• fouille1

    Le 15 septembre dernier, à Capo Stefano (commune de Sollacaro) des archéologues, missionnés par la DRAC, le CNRS et le Musée de Sartene, ont déterré des restes de huit squelettes dans et aux abords d’une sépulture creusée dans un gros bloc rond de granit. Une descente rétrospective dans la préhistoire de la Corse jusqu’à 9000 ans, sous quelques centimètres de terre.  Cette découverte archéologique importante devrait fournir des renseignements sur les peuplements de l’île. Mille squelettes datés de Mésolithique ont été recensés dans l’ensemble méditerranéen.
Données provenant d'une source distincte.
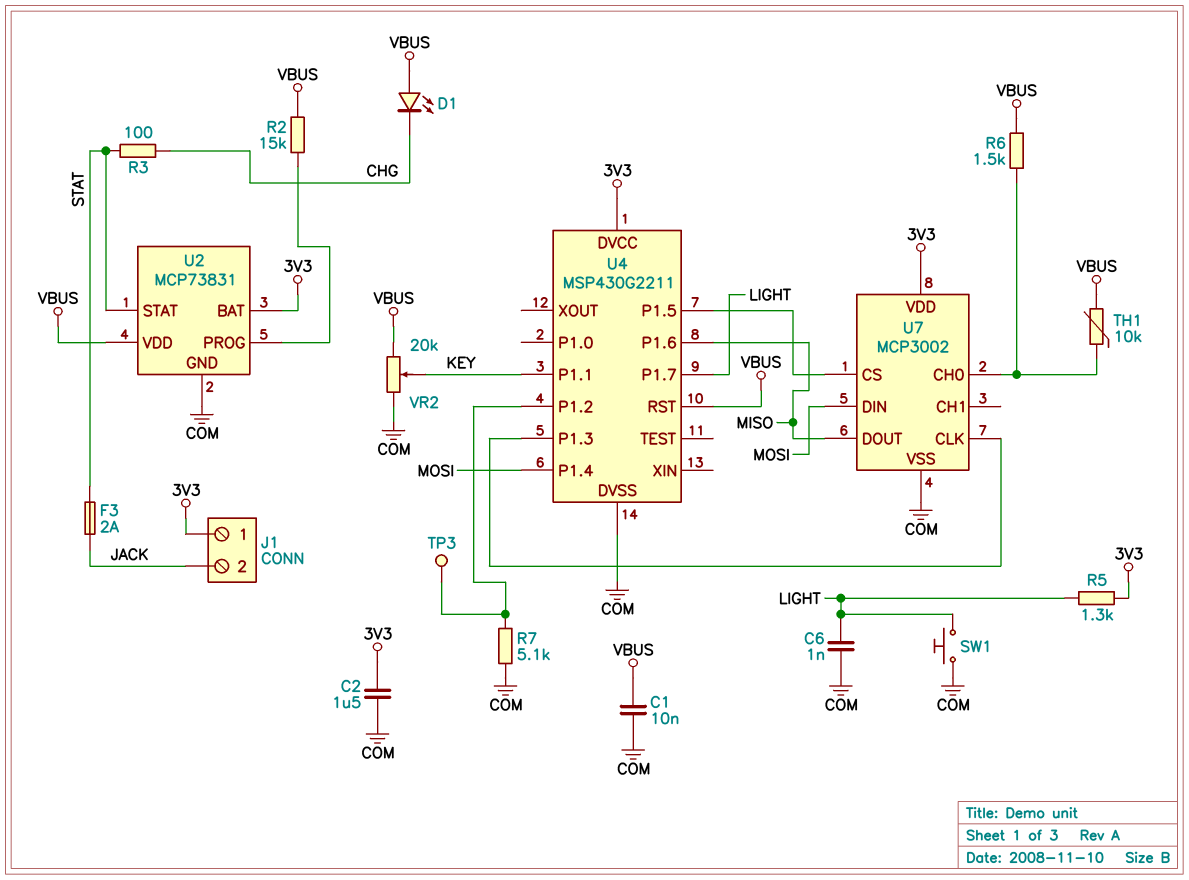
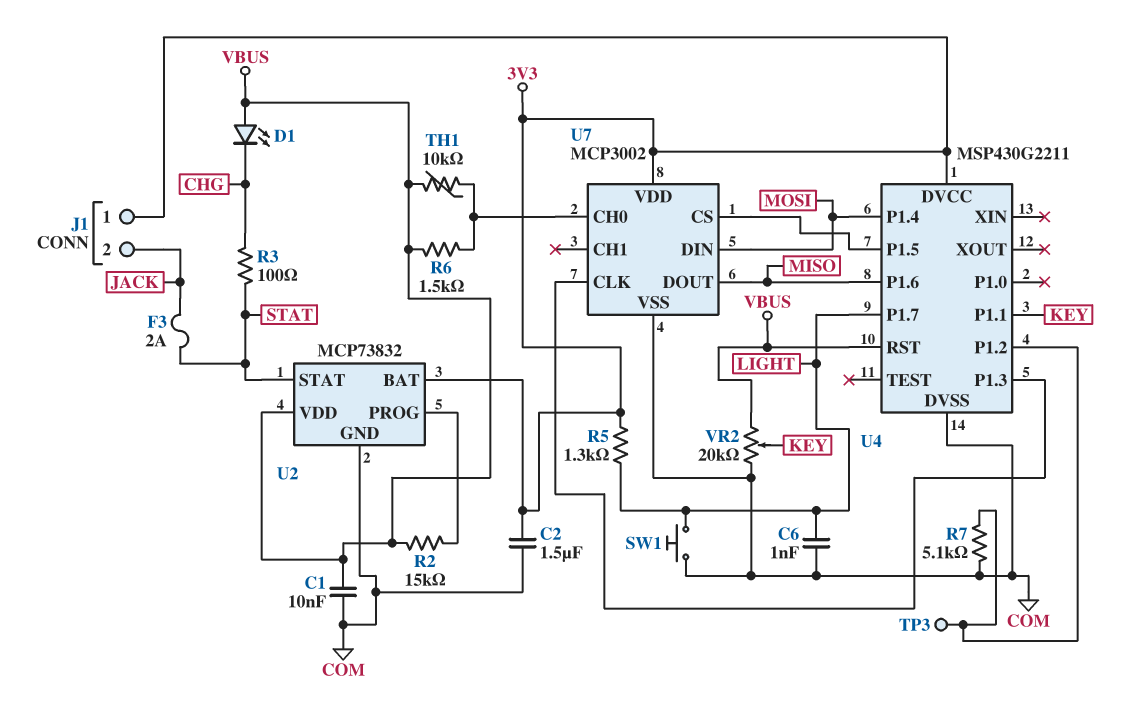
U2: MCP73831 -> MCP73832

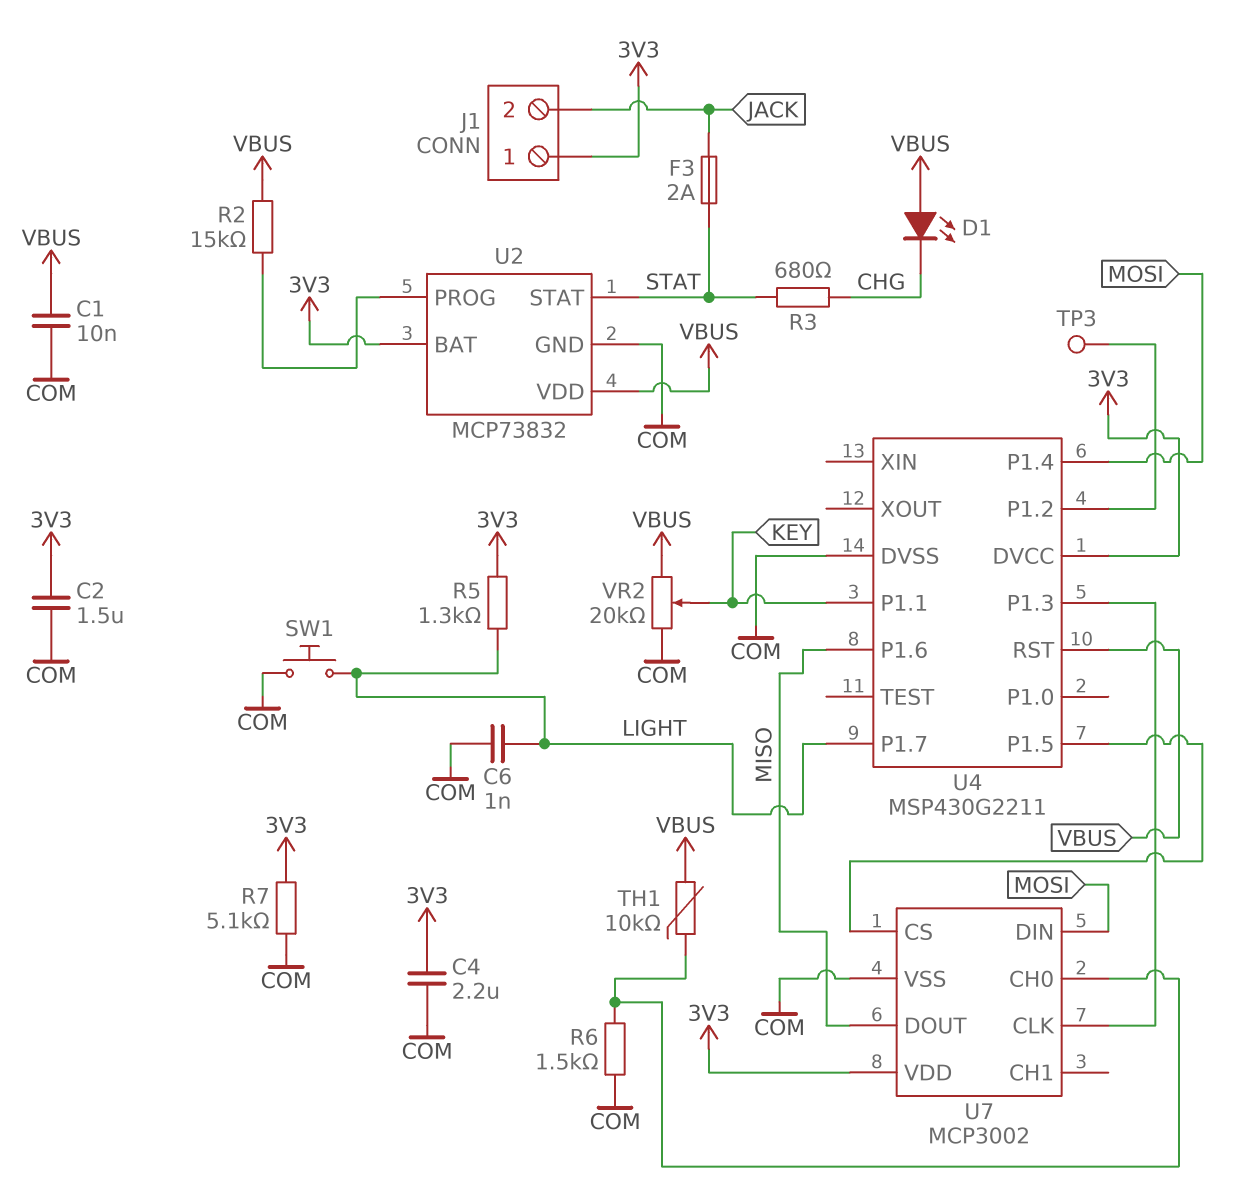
C4: none -> 2.2uF (3V3, COM)
R3: 100 (CHG, STAT) -> 680 (CHG, STAT)
R6: 1.5k (U7/CH0, VBUS) -> 1.5k (COM, U7/CH0)
R7: 5.1k (COM, U4/P1.2) -> 5.1k (3V3, COM)

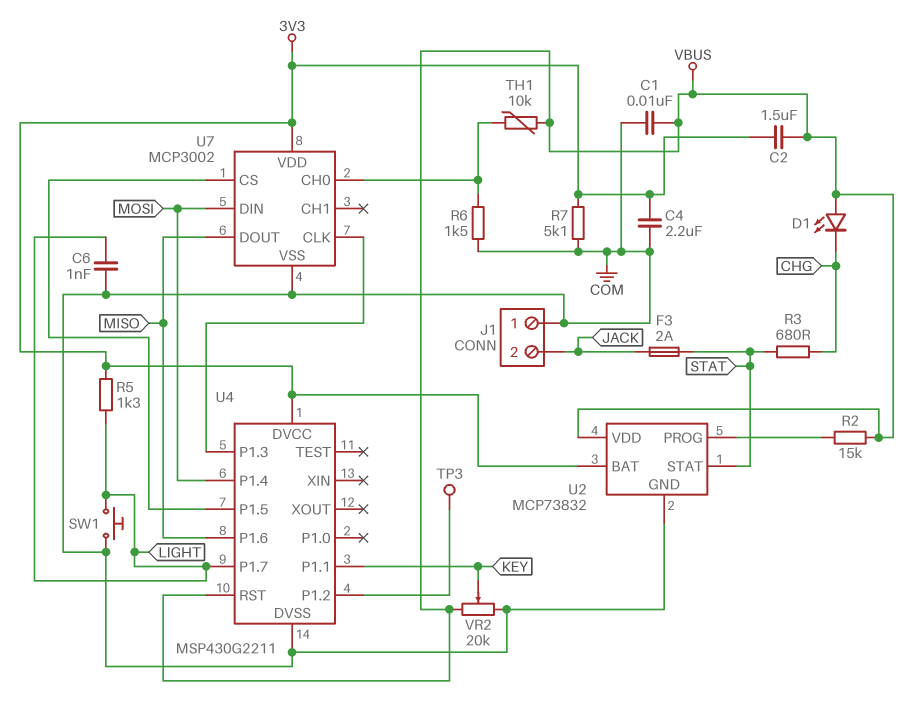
C2: 1.5uF (3V3, COM) -> 1.5uF (3V3, VBUS)
J1 pin 1: 3V3 -> COM

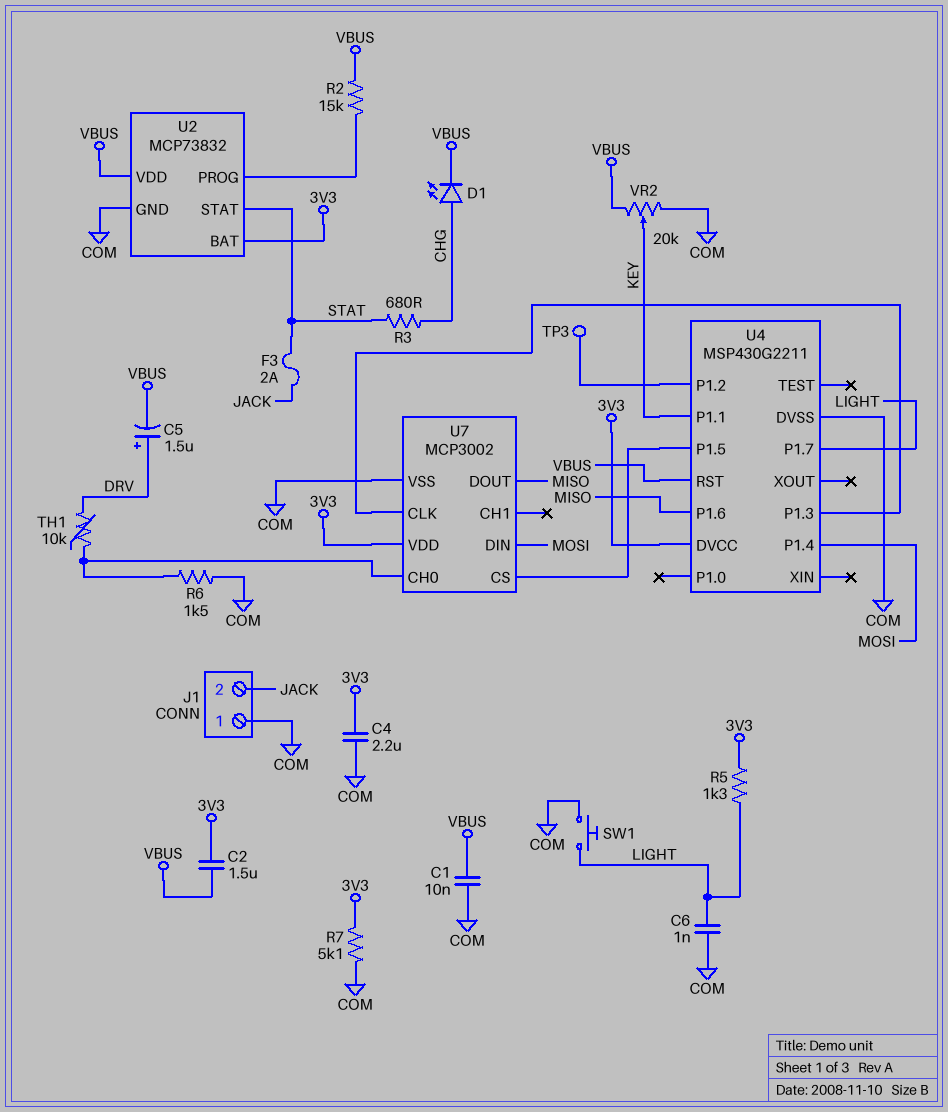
C5: none -> 1.5uF (plus DRV, minus VBUS)
D1: LED (A VBUS, K CHG) -> LED (A CHG, K VBUS)
TH1: 10k (U7/CH0, VBUS) -> 10k (DRV, U7/CH0)

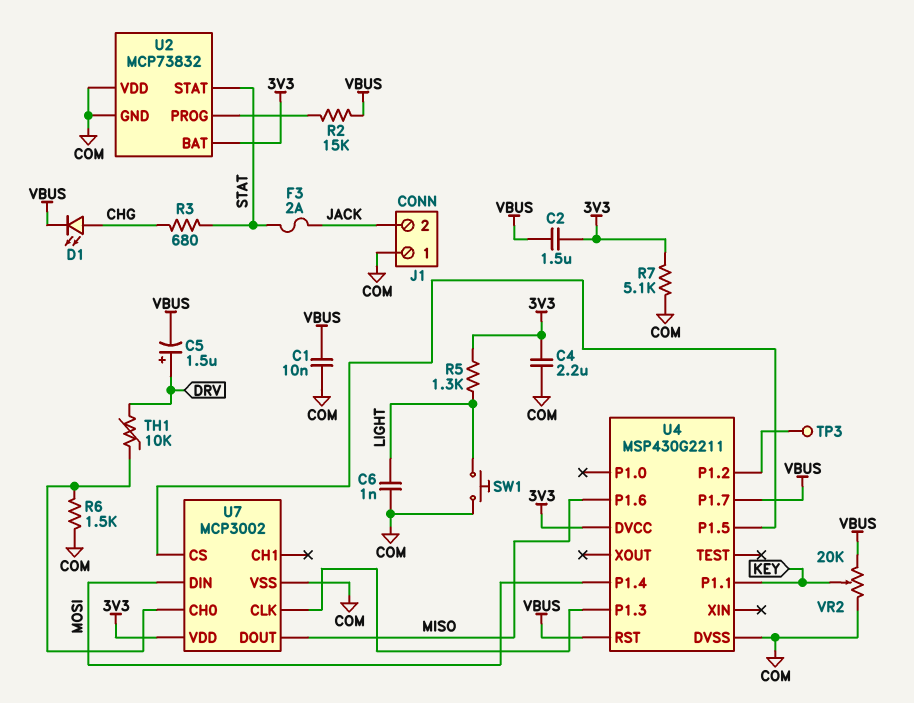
U2 pin VDD: VBUS -> COM
U4 pin P1.7: LIGHT -> VBUS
A Campo Stefano, les restes exhumés correspondraient à huit individus dont une femme, un adolescent et un nouveau-né. Tout le monde connaît la célèbre "donna di Bunifaziu", découverte en 1973 dans l’abri d’Araguina-Serrolla : un squelette complet d’une une femme de 35 ans, le plus ancien retrouvé dans l’île (6500 av J-C), et conservé au musée de Levie. Dans deux abris sous roche  situés sur le site de Torre d’Aquila, près de Pietracorbara, ont été découvertes, dans les années 1980, des sépultures datant du néolithique ancien.  Avec les huit nouveaux individus, la Corse compte maintenant dix squelettes de cette époque ( 10% des découvertes sur l’ensemble méditerranéen) et la première datation ( 7400 à 6900 av.J-C) se serait avérée plus ancienne que la donna di Bunifaziu ». Les archéologues ne peuvent dire si le groupe de Campo Stefano composait une même famille ou si on se trouve en présence d’un petit cimetière. Les fouilles sont terminées et c’est aux laboratoires du CNRS de faire parler les découvertes pour nous renseigner sur ce peuplement, sur ses modes de vie, sa nourriture, ses maladies... pour savoir d’où l’on vient.  Ensuite les reliques rejoindront le Musée de Sartene.